M. Vincent Delahaye, rapporteur. - Pouvez-vous dire quelques mots sur « l'accord » trouvé entre le gouvernement et EDF car nous ne disposons que de très peu d'informations ? Quelle influence ce prix de 70 €/MWh peut-il avoir sur les particuliers comme sur les entreprises ? Que pensez-vous du mécanisme prévoyant que 50 % des revenus supplémentaires d'EDF reviennent à l'État au-dessus de 78 €/MWh et 90 % au-delà de 110 €/MWh ? Enfin, la France a obtenu de l'Europe la possibilité de mettre en place des contrats pour différence (CfD) mais j'ai l'impression que nous abandonnons cette possibilité avec cet « accord ».
M. Nicolas Goldberg. - Le prix de 70 €/MWh n'est pas l'effet d'une régulation. Il est basé sur une prévision d'évolution des prix de marché, des prix du CO2, du comportement des acteurs économiques, sur 15 ans, moyenné sur tous les segments de clients. Je ne m'engagerais donc pas sur ce prix ! Je trouve qu'il est très aventureux pour le gouvernement de s'être ainsi avancé sur ce prix.
Avec les CfD, la France a obtenu de pouvoir réguler le parc nucléaire historique en fixant un coût proche du coût de production. EDF peut donc vendre sa production sur le marché. Si l'entreprise la vend au-dessus du coût de production, la différence sera versée à l'État qui pourra la reverser aux consommateurs. Ce mécanisme offre donc une certaine stabilité. Cependant, il est difficile à mettre en oeuvre. En effet, avec un CfD, EDF bénéficie d'un plancher de revenus qui peut être considéré comme trop généreux par la Commission européenne et pour lequel elle risque de demander des contreparties. EDF n'y est pas favorable. En effet, quand le plafond de l'ARENH a été atteint en 2019, EDF avait proposé de réguler la totalité du parc en le faisant évoluer dans un couloir avec le mécanisme de CfD mais la Commission européenne a demandé à l'entreprise de scinder ses activités, ce qui a abouti au projet Hercule. Ce projet n'a jamais vu le jour car il était mal conçu et les salariés s'y sont vigoureusement opposés.
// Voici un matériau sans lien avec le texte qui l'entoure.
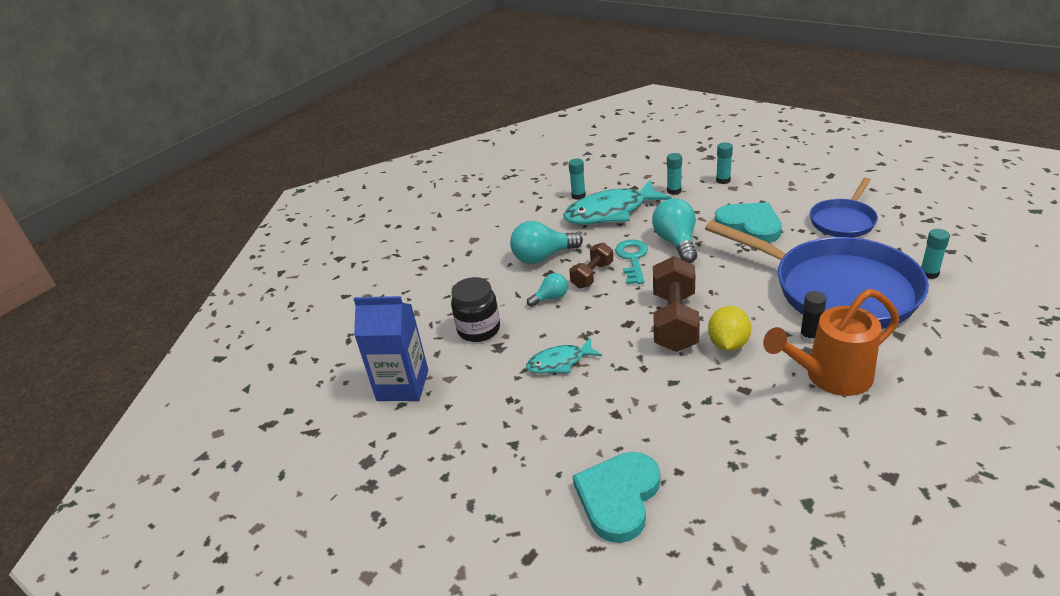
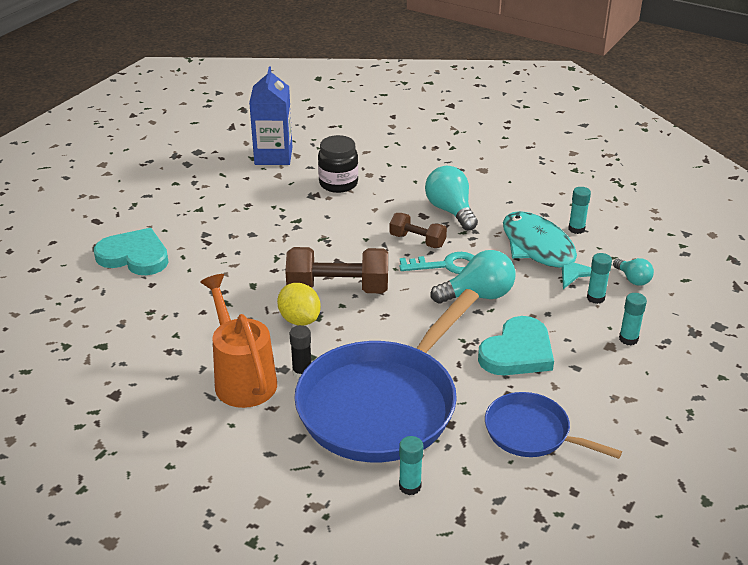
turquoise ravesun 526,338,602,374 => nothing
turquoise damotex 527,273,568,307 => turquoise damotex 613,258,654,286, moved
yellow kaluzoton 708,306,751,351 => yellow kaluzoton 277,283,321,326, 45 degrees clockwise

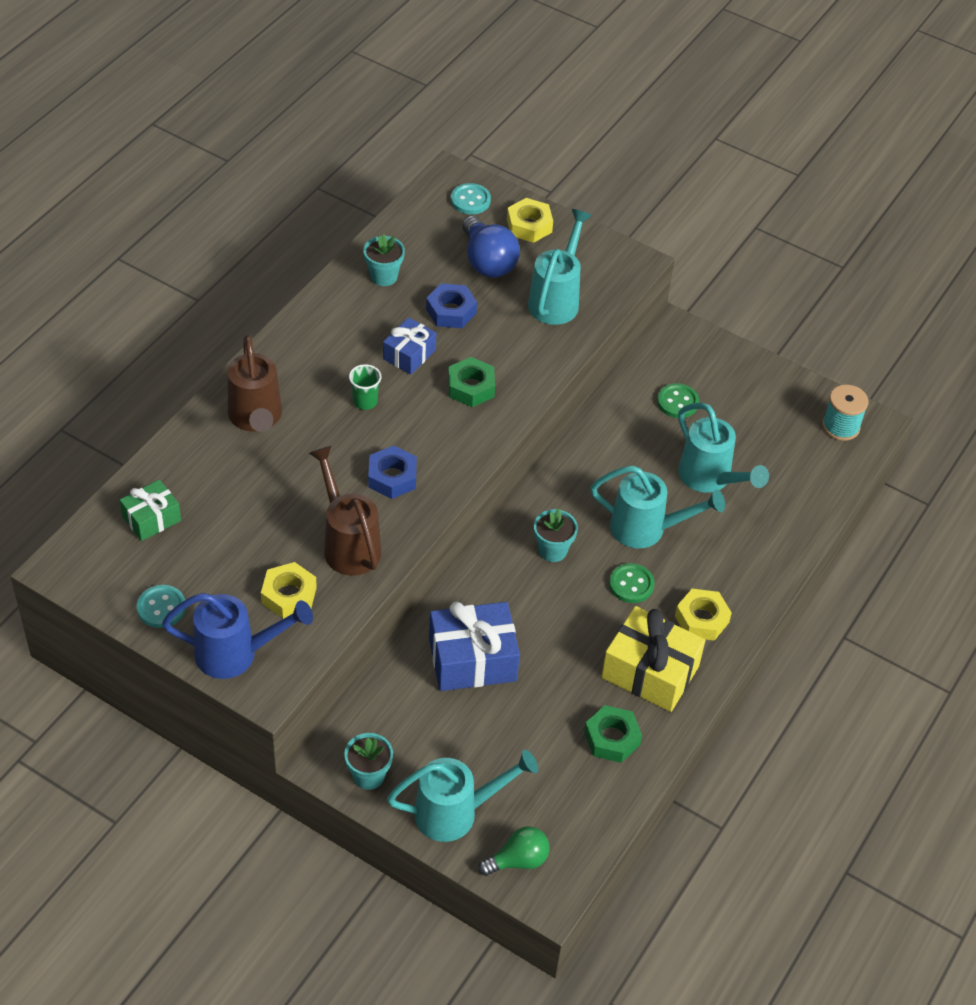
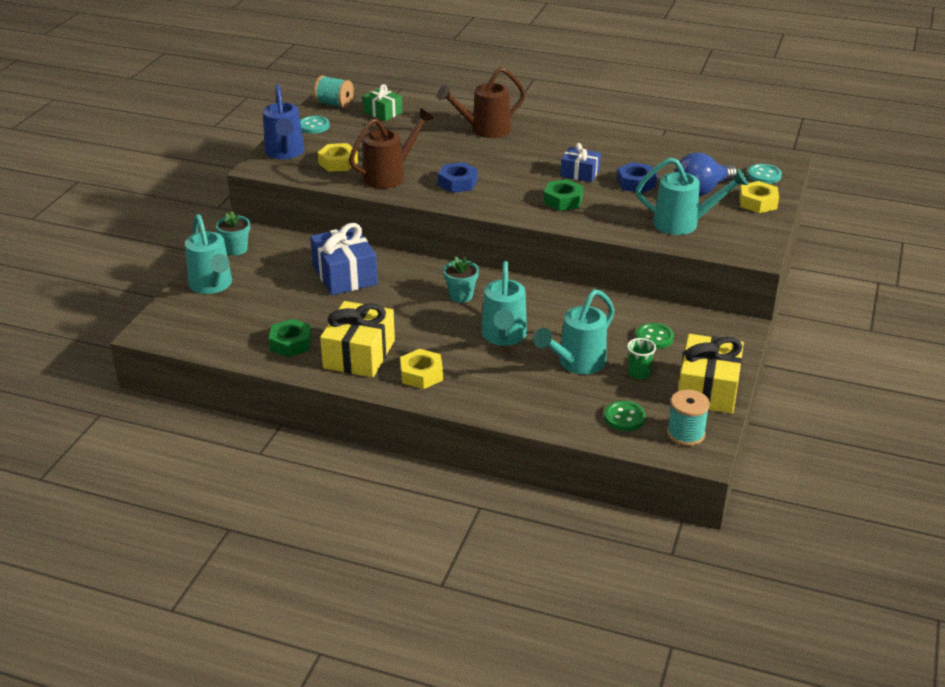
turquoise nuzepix 363,234,405,286 => nothing
green damotex 478,826,550,876 => nothing
nothing => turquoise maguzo 313,75,354,108
nothing => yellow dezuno 678,334,744,414
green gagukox 349,364,381,410 => green gagukox 627,338,656,379, moved
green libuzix 609,563,654,603 => green libuzix 604,401,646,431, moved

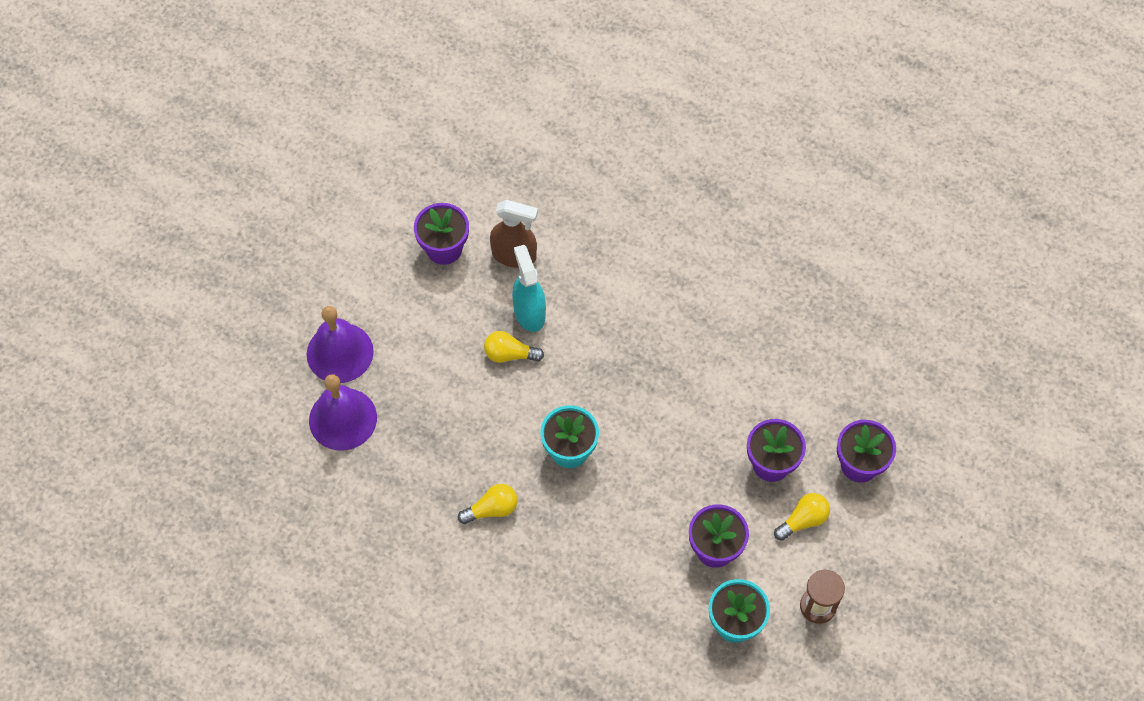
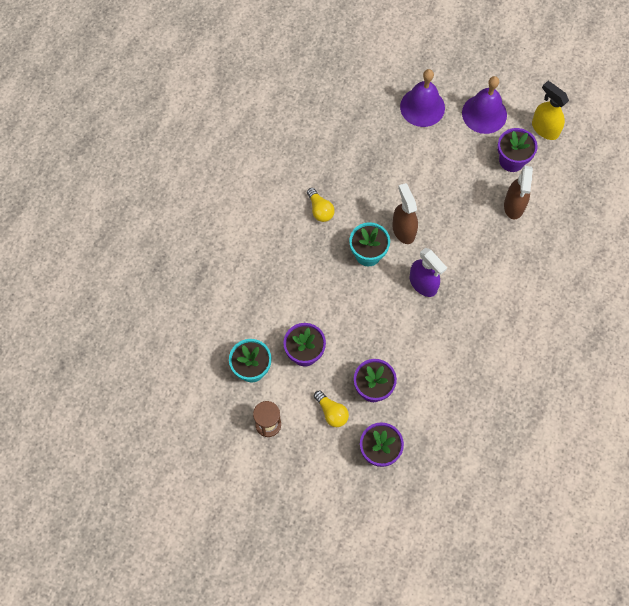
yellow damotex 484,331,544,363 => nothing
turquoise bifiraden 512,245,546,332 => nothing
nothing => brown bifiraden 392,183,418,244
nothing => purple bifiraden 410,248,447,297
nothing => yellow bifiraden 532,81,569,140
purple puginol 309,374,377,451 => purple puginol 462,76,507,134, moved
Depuis, EDF a renoncé à demander un prix garanti.
À cette époque, l'État n'était pas le seul actionnaire d'EDF et le projet Hercule prévoyait de placer les activités régulées dans une entité et les activités dérégulées dans une autre mais RTE et Enedis n'étaient pas dans la même, alors que ce sont deux activités régulées !
J'étais plutôt favorable aux CfD dans le nucléaire, comme je l'ai dit dans une note écrite avec Terra Nova, mais aujourd'hui je commence à voir les difficultés d'un tel mécanisme, avec la Commission européenne mais aussi en termes de fixation du prix. Il est, en effet, très difficile de déterminer le prix du nucléaire. La Cour des comptes a publié des estimations en coûts courants, comme la CRE, EDF ou les associations de consommateurs. Ces dernières considèrent que les centrales nucléaires sont amorties et que le coût du MWh doit être inférieur à 60 €. Il est donc très compliqué de mettre un CfD sur un actif qui existe depuis 40 ans. Cette solution, qui me paraissait simple, n'est donc pas évidente à mettre en oeuvre.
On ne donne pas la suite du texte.